その時、なんとなく、彼が私を選んだ理由が分かった気がした。

 私は、彼を好きにならない。お互いの目的のためにする偽装結婚。それは、割り切った関係。

 きっと、それが彼の望む形だった。


「初めて顔合わせた時、君は俺のことを一瞬で苦手認定した。」

「あ、いや、それは......」

「結局さ。普通の結婚したら、どうやっても言い出すんだよ。本当に愛してるの?って。でも、この結婚なら違う。腐った家族から抜け出したい女と愛のない結婚をしたい男。

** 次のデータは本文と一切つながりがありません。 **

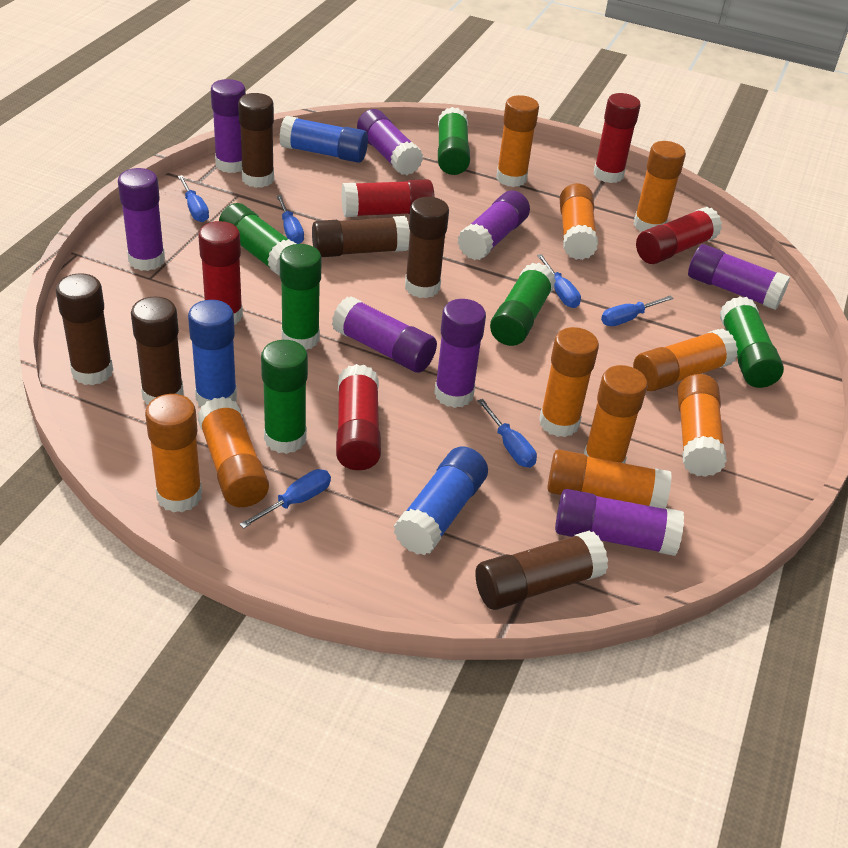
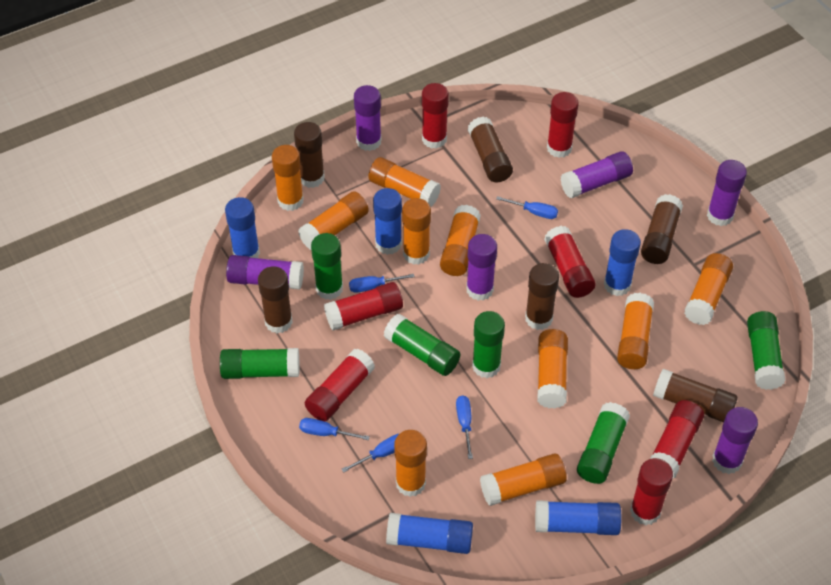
blue glue stick: 3 -> 5
blue screwdriver: 6 -> 5
purple glue stick: 8 -> 6
red glue stick: 5 -> 7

最低最悪の結婚条件だけど、今の俺らにはぴったりじゃないか?」


 その時、なんだか急に怖くなってきた。知らない男の部屋で、私は何の話をしているのだろう。

 突然我に返り、冷静になった。


「私、帰ります。」

 近くに置いてあったカバンを手に取り、立ち上がる。

 お見合いを回避したいってところから、どうしてこうも話が逸れていったのか。こんな突拍子もない話をさっきまで普通にしていたなんて、自分でも不思議だった。

「じゃあ、諦めるんだ。お見合いするの?」

「違います。でも、あなたと結婚しないことは確か。普通に考えて、昨日今日初めて会ったような人とこんな話して、結婚だなんてありえない。普通じゃない。」

 半ばムッとしながら、そう言い放つ。真面目に話を聞いていた自分が、馬鹿みたいに思えた。